• Your instructions:
Copy out the entries that follow, exactly as written.

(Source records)
· · · · ·

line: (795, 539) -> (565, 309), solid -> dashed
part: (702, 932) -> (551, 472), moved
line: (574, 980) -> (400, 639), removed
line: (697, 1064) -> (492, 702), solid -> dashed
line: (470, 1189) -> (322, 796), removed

· · · · ·

• Reply to the exercise:
line: (795, 539) -> (565, 309), solid -> dashed
part: (702, 932) -> (551, 472), moved
line: (574, 980) -> (400, 639), removed
line: (697, 1064) -> (492, 702), solid -> dashed
line: (470, 1189) -> (322, 796), removed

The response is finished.